Afganistan, Pakistan, Yugoslavya, Irak, Bosna, Somali, Kosova, Libya, Mali derken şimdi Suriye ekleniyor listeye. ABD öncülüğünde batılı ülkelerin işgal ettiği ülkeler listesi bu. Önce gerekçesi hazırlanıyor, zamanı gelince de müdahale. Doymak bilmeyen silah tüccarlarının bayramı! Birkaç gündür Suriye için savaş tamtamları çalınıyor. Belki de siz bu yazıyı okurken silahlar ölüm kusmaya başlamış olacak. Ne hazin bir durum! Mısır’da seçimle işbaşına gelmiş yönetime karşı yapılan darbeye sessiz kalan batılı devletleri aylardır Suriye için askeri müdahaleye davet ediyoruz. Birleşmiş Milletler, NATO olmadı bölgesel koalisyon yapalım diye bağırıyoruz. Peki, ne olacak Suriye’ye müdahale edilince? Barış mı gelecek? Huzur mu gelecek? Bunu bilmek için profesör olmaya gerek yok ki! Afganistan’a geldi mi barış? Irak’ın durumu ortada değil mi? Libya’da yaşananlar neyin nesi?
Gözü dönmüş batı ordusunun merhameti olduğunu mu zannediyoruz acaba? Savaş uçaklarından atılan bombalar Esat’çı-muhalif ayrımı mı yapacak? Askerlerin silahları bunları ayırt mı edecek? Allah aşkına nedir bu? Ölecek olanlar zaten şu an Esat ordusunun ve sonradan peydah edilen muhaliflerin kurşunlarıyla ölmüyor mu? Zaten birbirlerini öldürmüyorlar mı? İşin bizi ilgilendiren boyutu ise daha vahim! Suriye’yi konuşamıyorsun bile. Konuştun mu ya Esat’çısın ya da Muhalifler ve onun vesair uzantılarından. Peki, yok mu kardeşim burada akan kanın durması için üçüncü orta bir yol? Oooo, olur mu öyle şey! Anında sindirilirsin. İlla başkalarının belirlediği taraflardan birisine geçeceksin ve vuruşacaksın! Allah’ım sonumuzu hayreyle!

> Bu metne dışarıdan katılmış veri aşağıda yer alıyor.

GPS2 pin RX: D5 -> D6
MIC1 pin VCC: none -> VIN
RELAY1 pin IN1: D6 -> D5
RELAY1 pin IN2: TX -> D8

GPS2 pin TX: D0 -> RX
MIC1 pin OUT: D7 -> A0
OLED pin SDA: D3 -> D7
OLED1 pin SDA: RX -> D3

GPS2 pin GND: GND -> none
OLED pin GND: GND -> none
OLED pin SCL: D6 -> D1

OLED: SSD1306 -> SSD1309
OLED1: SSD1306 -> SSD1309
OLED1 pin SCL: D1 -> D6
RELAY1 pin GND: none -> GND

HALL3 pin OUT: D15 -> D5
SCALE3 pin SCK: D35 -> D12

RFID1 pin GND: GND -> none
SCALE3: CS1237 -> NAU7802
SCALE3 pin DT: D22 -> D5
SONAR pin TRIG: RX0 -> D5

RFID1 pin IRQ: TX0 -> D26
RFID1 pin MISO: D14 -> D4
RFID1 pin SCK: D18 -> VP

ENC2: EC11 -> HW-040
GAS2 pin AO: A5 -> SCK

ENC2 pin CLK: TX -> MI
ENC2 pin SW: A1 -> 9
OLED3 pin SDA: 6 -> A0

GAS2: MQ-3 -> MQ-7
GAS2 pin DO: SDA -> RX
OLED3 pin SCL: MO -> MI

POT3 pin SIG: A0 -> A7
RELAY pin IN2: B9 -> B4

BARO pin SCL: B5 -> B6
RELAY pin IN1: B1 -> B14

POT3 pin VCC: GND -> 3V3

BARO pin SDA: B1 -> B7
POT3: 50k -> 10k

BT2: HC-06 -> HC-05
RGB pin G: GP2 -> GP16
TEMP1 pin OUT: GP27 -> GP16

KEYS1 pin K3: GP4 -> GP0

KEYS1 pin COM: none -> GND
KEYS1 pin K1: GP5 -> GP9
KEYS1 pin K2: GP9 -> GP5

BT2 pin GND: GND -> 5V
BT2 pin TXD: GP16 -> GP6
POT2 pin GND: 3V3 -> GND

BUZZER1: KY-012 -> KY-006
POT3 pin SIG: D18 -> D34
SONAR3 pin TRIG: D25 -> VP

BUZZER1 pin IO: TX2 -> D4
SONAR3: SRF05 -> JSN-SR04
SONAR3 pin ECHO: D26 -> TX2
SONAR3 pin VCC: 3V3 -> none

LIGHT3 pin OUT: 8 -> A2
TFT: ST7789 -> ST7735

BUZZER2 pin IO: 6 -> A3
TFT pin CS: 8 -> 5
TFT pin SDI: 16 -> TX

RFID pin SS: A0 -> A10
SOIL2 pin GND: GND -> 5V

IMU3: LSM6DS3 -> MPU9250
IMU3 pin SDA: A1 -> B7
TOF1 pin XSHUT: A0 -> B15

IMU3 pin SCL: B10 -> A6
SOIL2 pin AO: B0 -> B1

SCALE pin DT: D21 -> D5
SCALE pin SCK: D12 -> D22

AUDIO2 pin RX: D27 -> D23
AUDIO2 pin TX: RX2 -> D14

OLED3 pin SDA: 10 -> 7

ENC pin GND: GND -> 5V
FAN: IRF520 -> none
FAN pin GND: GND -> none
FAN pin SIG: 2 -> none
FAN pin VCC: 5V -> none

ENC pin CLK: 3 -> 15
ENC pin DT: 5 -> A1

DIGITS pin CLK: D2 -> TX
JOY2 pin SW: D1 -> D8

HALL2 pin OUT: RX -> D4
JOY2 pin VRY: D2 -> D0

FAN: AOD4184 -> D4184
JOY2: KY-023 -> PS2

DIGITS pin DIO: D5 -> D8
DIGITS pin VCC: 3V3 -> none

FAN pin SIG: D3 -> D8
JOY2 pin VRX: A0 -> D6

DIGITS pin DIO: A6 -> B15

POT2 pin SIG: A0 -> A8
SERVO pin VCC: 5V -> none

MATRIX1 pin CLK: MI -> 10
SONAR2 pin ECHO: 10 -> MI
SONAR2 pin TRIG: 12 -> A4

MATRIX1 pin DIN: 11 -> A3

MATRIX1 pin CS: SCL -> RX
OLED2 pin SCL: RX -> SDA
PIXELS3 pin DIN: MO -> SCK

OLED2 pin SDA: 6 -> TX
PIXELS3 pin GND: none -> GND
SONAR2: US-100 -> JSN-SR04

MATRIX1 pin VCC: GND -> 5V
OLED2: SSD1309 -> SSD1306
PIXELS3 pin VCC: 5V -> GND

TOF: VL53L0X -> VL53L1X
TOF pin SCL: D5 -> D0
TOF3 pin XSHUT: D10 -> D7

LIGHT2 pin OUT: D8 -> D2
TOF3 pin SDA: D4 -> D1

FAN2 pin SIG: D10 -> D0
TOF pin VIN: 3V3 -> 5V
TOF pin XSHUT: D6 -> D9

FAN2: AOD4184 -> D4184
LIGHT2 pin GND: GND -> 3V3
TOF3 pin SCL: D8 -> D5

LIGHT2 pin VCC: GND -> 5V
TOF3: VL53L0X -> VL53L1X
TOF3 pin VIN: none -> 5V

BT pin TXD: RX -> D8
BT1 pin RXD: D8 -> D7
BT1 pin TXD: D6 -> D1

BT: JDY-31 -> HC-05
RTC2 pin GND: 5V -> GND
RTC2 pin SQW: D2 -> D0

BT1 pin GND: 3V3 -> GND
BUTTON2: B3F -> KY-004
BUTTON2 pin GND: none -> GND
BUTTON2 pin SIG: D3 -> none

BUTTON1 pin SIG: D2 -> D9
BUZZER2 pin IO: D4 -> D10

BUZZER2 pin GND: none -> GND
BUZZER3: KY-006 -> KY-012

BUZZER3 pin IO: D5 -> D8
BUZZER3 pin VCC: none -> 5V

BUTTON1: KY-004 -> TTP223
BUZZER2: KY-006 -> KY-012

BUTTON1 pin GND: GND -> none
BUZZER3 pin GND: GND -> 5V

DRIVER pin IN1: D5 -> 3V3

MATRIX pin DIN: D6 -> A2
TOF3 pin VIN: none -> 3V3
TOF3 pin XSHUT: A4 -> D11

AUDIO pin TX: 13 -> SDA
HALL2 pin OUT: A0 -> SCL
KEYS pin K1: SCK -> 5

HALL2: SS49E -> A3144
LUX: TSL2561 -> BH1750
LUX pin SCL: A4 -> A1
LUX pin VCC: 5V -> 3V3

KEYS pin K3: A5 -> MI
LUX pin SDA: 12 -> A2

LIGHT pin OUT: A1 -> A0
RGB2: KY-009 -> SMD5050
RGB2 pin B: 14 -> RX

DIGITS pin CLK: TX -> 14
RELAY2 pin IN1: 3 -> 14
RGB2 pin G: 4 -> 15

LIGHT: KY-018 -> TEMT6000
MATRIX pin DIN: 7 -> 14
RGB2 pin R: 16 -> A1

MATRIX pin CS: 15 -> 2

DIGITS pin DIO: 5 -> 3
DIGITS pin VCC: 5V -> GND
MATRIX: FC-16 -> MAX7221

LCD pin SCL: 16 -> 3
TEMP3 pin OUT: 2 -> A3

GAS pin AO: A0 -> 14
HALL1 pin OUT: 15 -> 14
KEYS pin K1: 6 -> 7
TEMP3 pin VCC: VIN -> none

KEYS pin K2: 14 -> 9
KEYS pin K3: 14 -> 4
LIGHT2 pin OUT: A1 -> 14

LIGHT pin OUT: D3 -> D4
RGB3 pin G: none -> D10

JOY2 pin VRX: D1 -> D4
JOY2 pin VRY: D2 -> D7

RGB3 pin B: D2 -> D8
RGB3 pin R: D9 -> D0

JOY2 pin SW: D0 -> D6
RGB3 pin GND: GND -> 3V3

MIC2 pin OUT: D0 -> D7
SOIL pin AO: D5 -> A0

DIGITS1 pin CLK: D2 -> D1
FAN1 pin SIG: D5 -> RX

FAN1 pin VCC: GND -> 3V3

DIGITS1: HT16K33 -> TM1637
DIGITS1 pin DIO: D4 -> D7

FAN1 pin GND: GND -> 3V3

Peki, ne olacak? Ne mi olacak? İnşallah olmaz ama yine de söyleyeyim. Daha önce bizim elimizle Afganistan ve Irak’ta olanlar olacak. Masum siviller ölecek, mühimmatlar tüketilecek. Silah baronlarının işi bitince iç karışıklıklar ve paylaşım kavgaları başlayacak. Kısaca; kukla zihniyetler ve işbirlikçi yönetimlerle başlayan süreç yeni kuklaların ve işbirlikçilerin yeni ambalaj ve söylemlerle işbaşına gelmesi ile tamamlanacak. Biz, biz mi? Bizim işimiz zor! Dünyadan zaten hakkını alamayan masumlar şehadete ermiş olacak. Onlar bir nevi kurtulacaklar. Bunca yaşananları seyreden bizler ise nasıl hesap vereceğiz bilmiyorum. Güç zalimlerin elinde olursa zulüm aracıdır. Ucundan kenarından gücün zalimlerde kalmasına karşı bir şey yapmamak ve seyirci kalmak zulme ortaklıktan başka bir şey değildir. Tekrar Allah sonumuzu hayreylesin ve zalimlere destek olmak, seyirci kalmaktan muhafaza buyursun diyorum. Güzel konularla yeniden buluşma umuduyla sağlıklı, mutlu ve huzurlu kalın, hoşcakalın.